Hepatokine selenoprotein P has an important role in cardiac remodeling

Abstract

Abstract Background In heart failure, the failure of the pump function results in reduced blood flow and dysfunction of energy metabolism in tissues and organs throughout the body. The liver is the largest organ in the human body and plays a central role in lipid and glucose metabolism. Hepatokine selenoprotein P (SeP) contributes to insulin resistance and hyperglycemia in patients with type 2 diabetes. Inhibition of SeP protects the heart from ischemia reperfusion injury and serum levels of SeP are elevated in patients with heart failure with reduced ejection fraction. Objective We investigated the role of SeP in the regulation of cardiac remodeling in response to pressure overload. Methods and Results To examine the role of SeP in cardiac remodeling, transverse aortic constriction (TAC) was subjected to SeP knockout (KO) and wild-type (WT) mice for 2 weeks. LV weight/tibial length (TL) was significantly smaller in SeP KO mice than in WT mice. Lung weight/TL was significantly smaller in SeP KO than in WT mice. TAC-induced cardiac upregulation of the fetal type genes, including atrial and brain natriuretic factors, was significantly attenuated in SeP KO compared to WT. Furthermore, azan staining revealed that there was significantly less interstitial fibrosis in hearts after TAC in SeP KO than in WT mice. Expression of SeP in the liver of WT mice was significantly increased by TAC, while expression in the heart was unchanged. Hepatocyte-specific SeP KO mice were generated using the albumin-Cre-LoxP system.

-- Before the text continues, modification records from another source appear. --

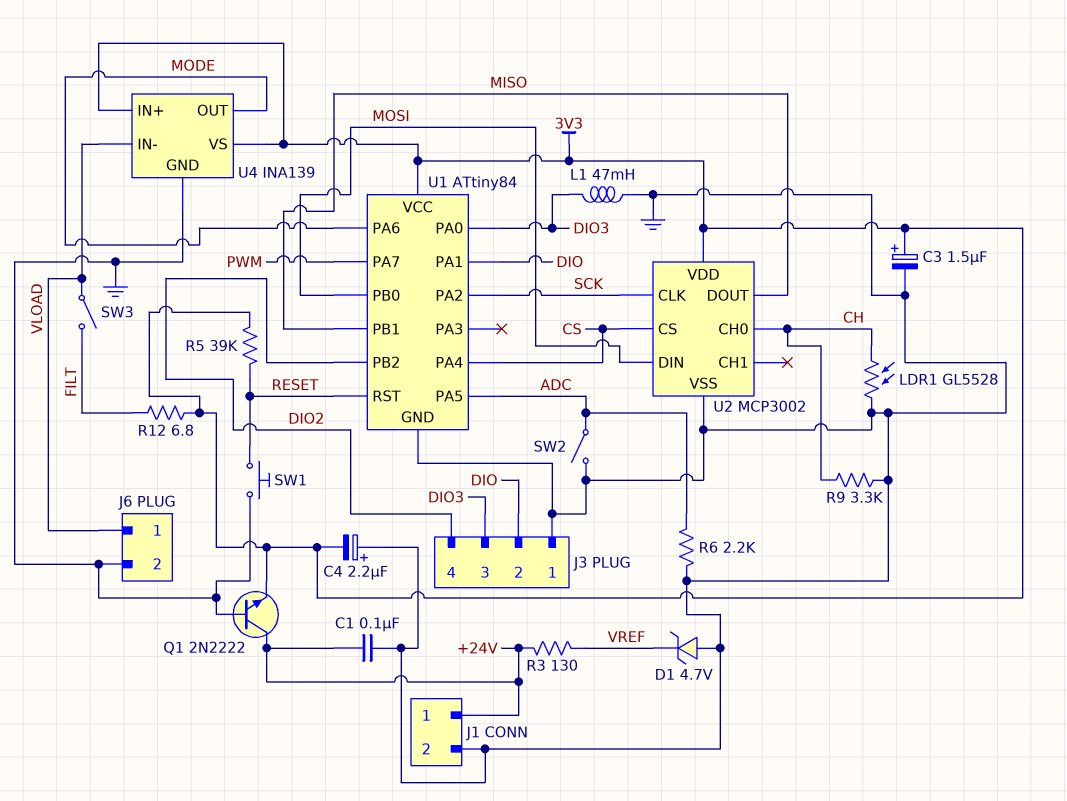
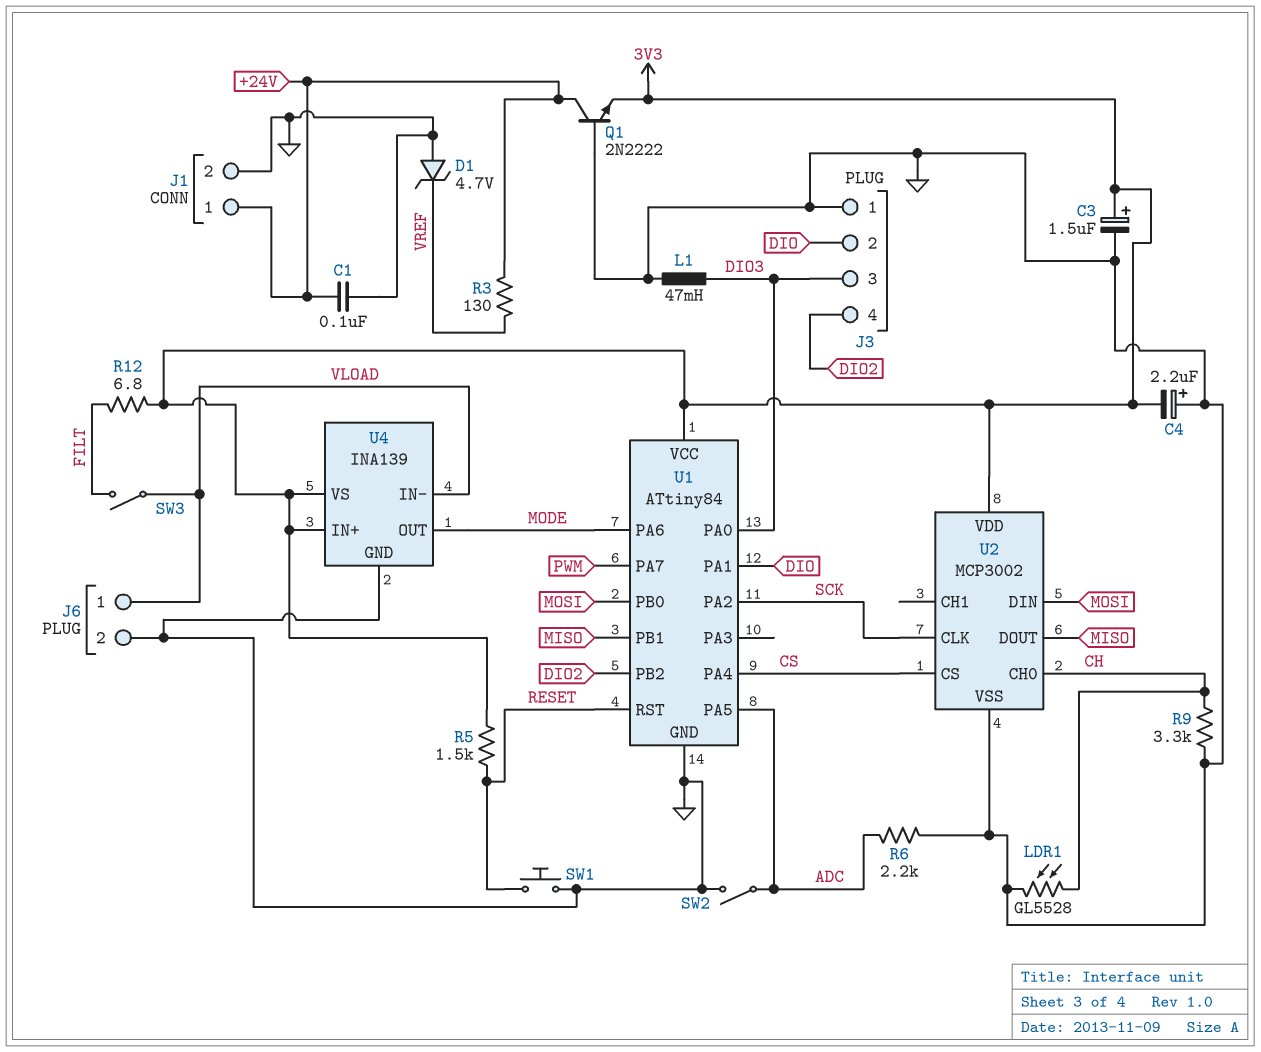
R5: 39k (3V3, RESET) -> 1.5k (3V3, RESET)

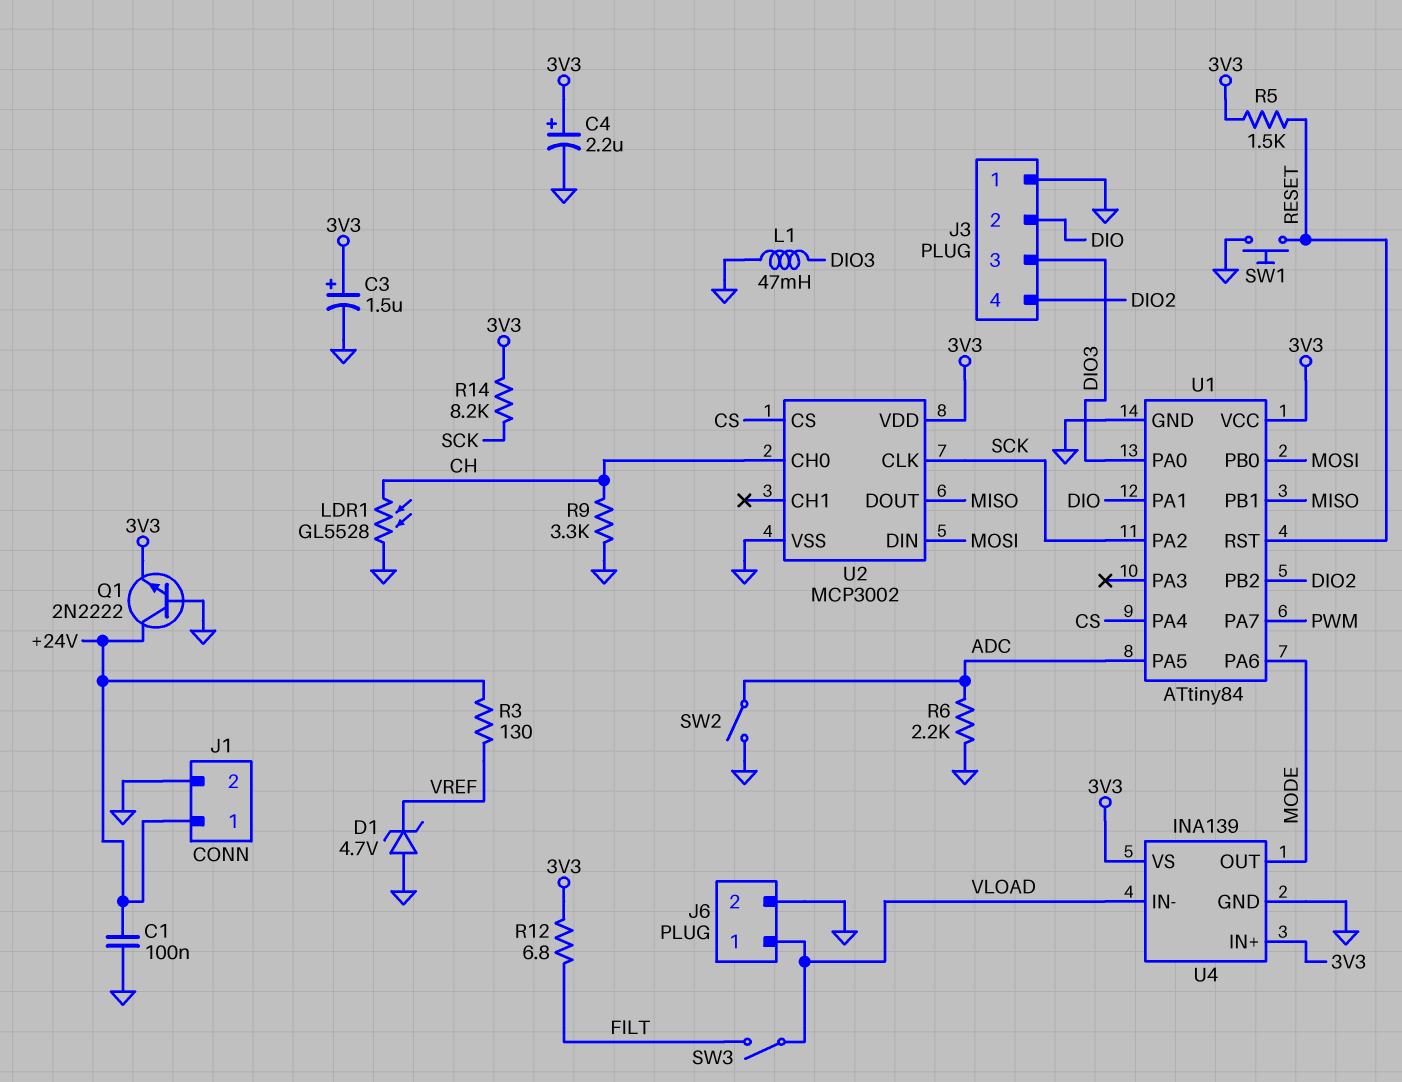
C4: 2.2uF (plus GND, minus 3V3) -> 2.2uF (plus 3V3, minus GND)
R14: none -> 8.2k (3V3, SCK)

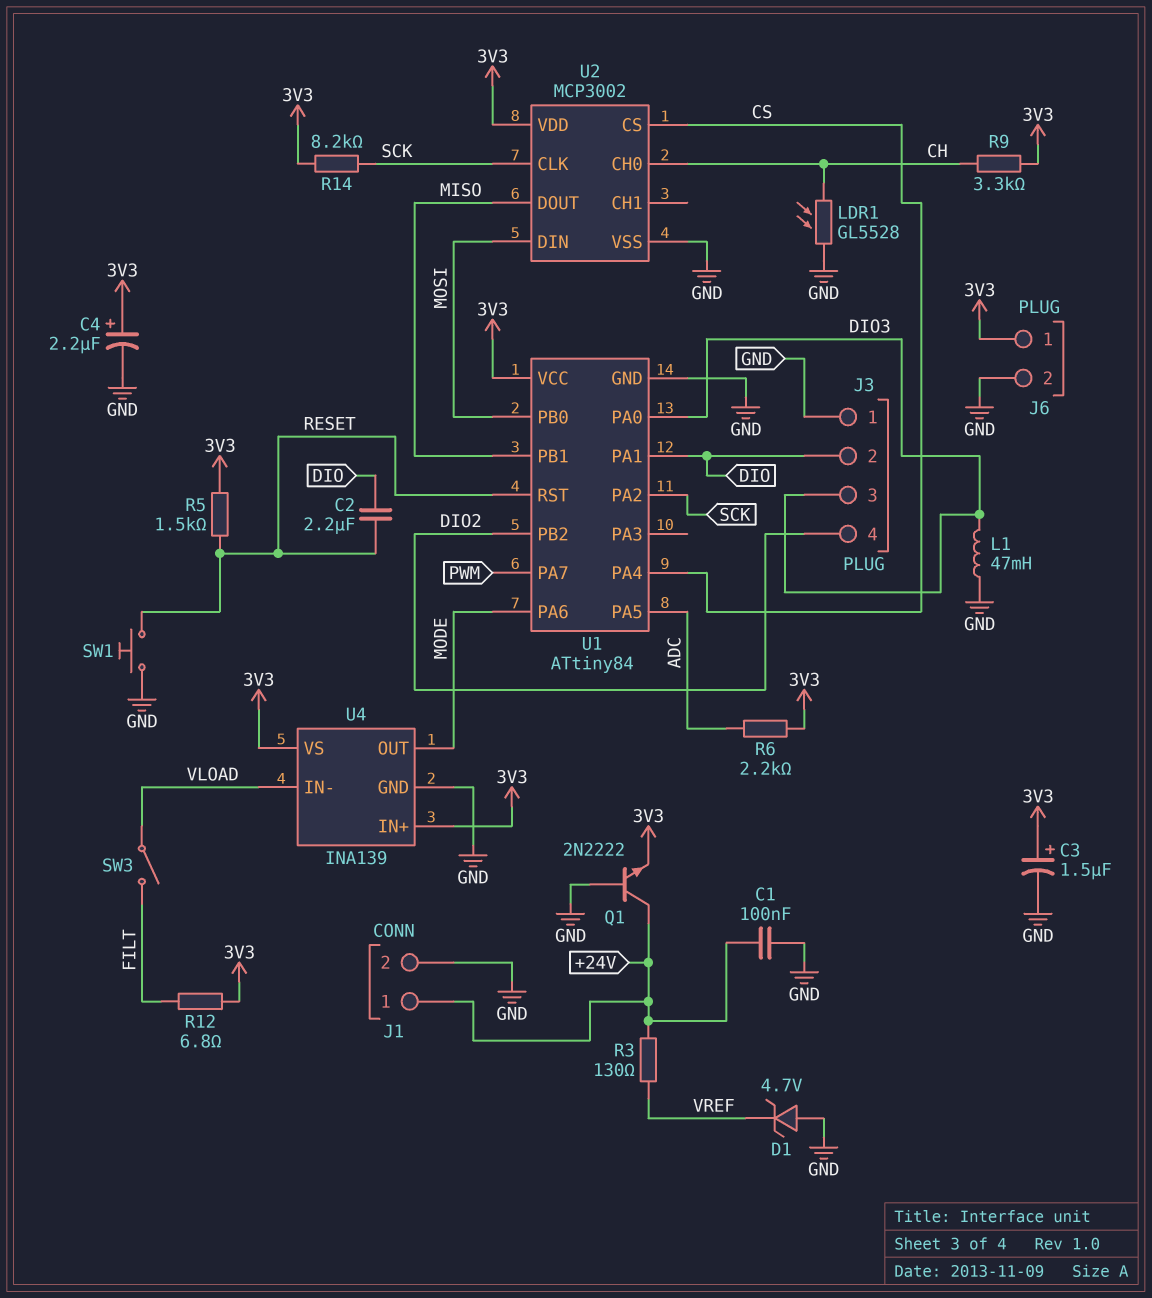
C2: none -> 2.2uF (DIO, RESET)
J6 pin 1: VLOAD -> 3V3
R6: 2.2k (ADC, GND) -> 2.2k (3V3, ADC)
R9: 3.3k (CH, GND) -> 3.3k (3V3, CH)
SW2: switch (ADC, GND) -> none

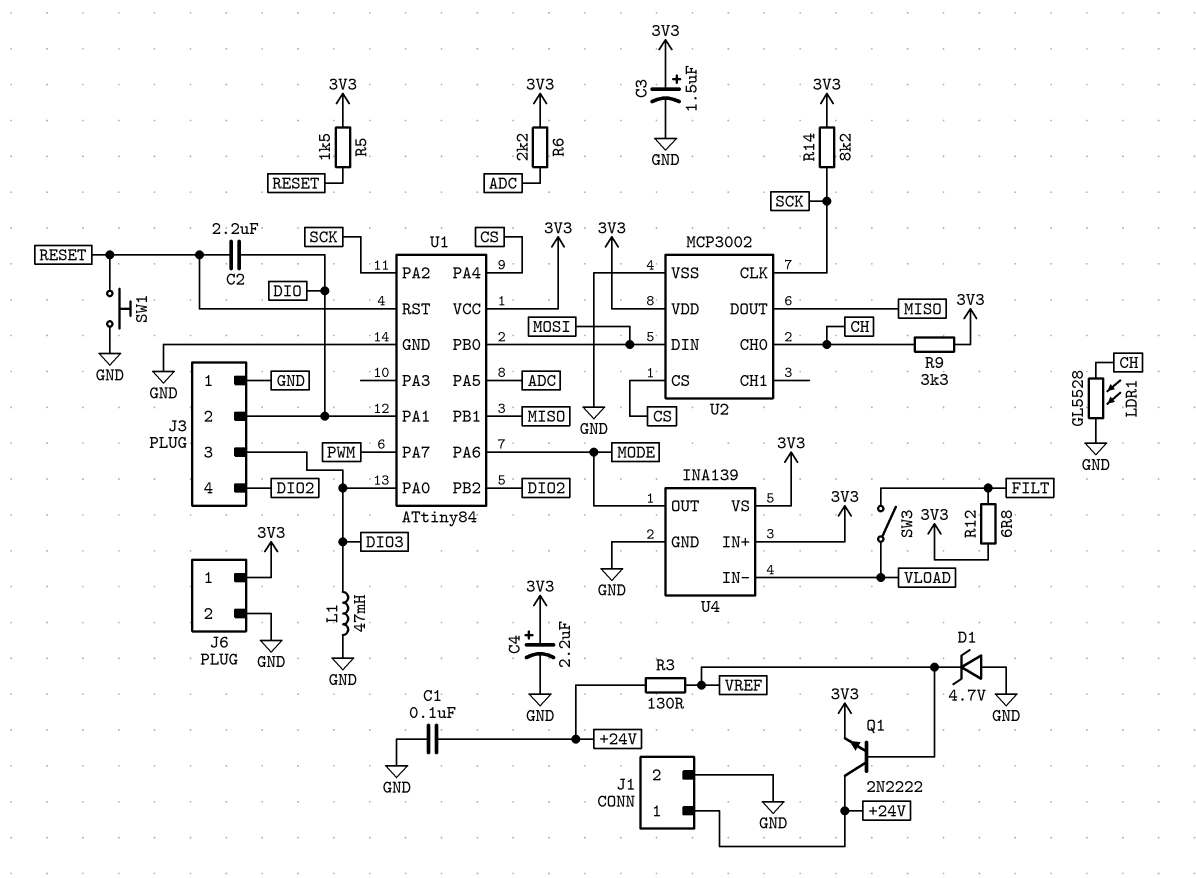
Q1: NPN 2N2222 (B GND, C +24V, E 3V3) -> NPN 2N2222 (B VREF, C +24V, E 3V3)

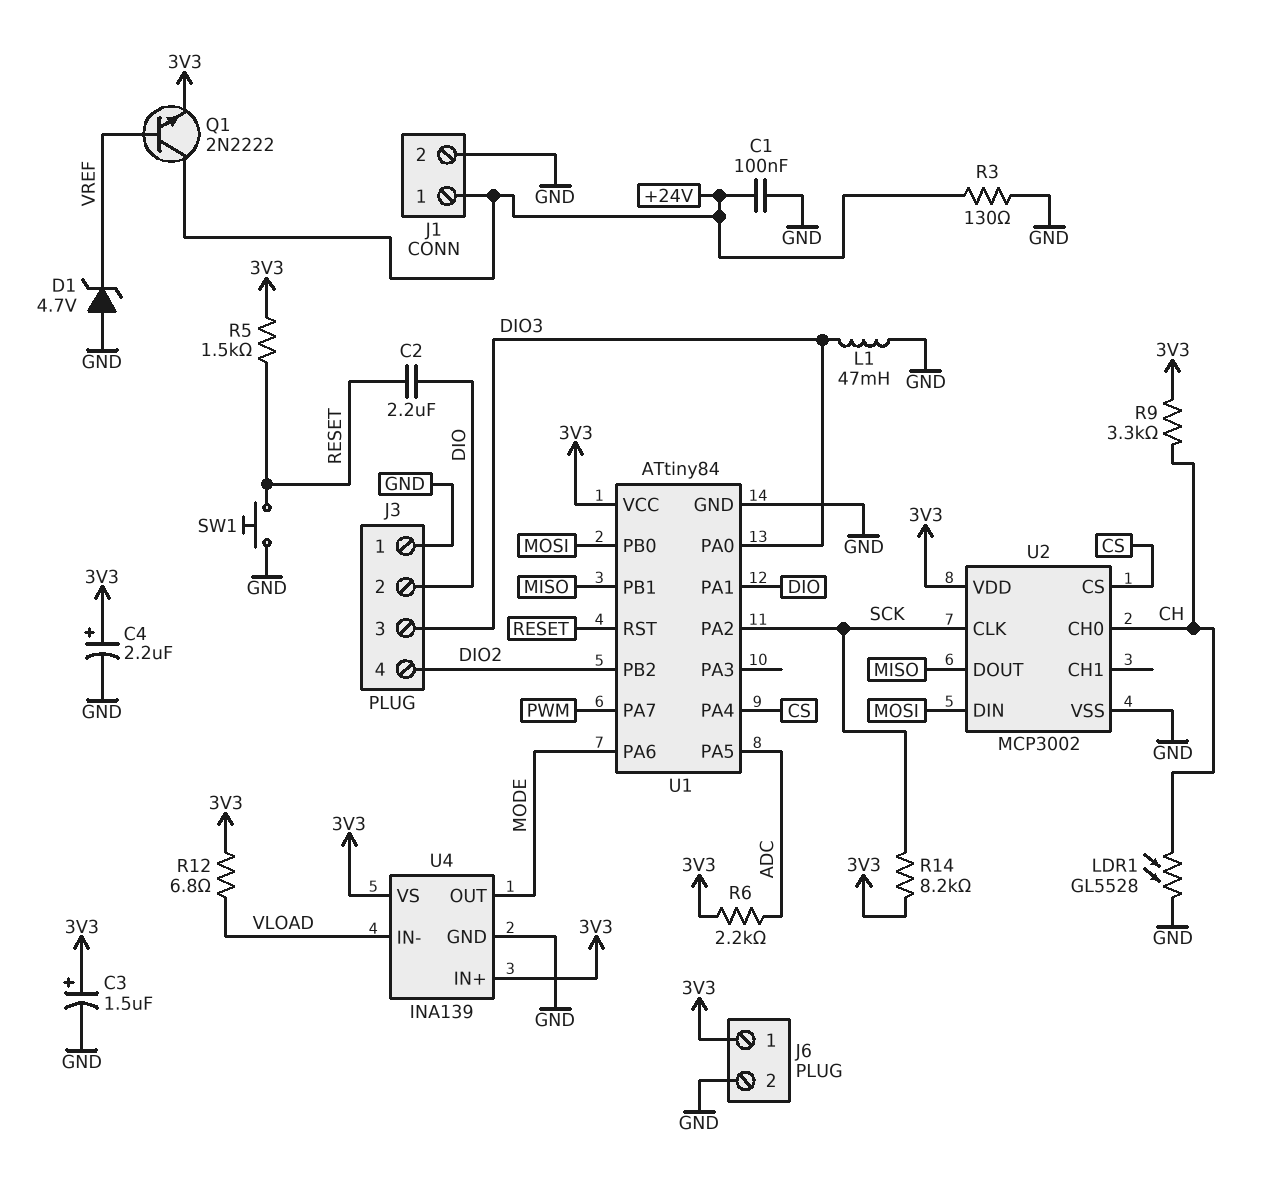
R3: 130 (+24V, VREF) -> 130 (+24V, GND)
R12: 6.8 (3V3, FILT) -> 6.8 (3V3, VLOAD)
SW3: switch (FILT, VLOAD) -> none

LV weight/TL was significantly smaller in hepatocyte-specific SeP KO than in WT mice. To determine whether hepatic overexpression of SeP affects TAC-induced cardiac hypertrophy, a hydrodynamic injection method was used to generate mice that overexpress SeP mRNA in the liver. Hepatic overexpression of SeP in SeP KO mice lead to a significant increase in LV weight/TL after TAC compared to that in other SeP KO mice. Conclusions These results suggest that cardiac pressure overload induced hepatic expression of SeP and the absence of endogenous SeP attenuated cardiac hypertrophy, dysfunction and fibrosis in response to pressure overload in mice. SeP possibly plays a maladaptive role against progression of heart failure through the cardiohepatic interaction.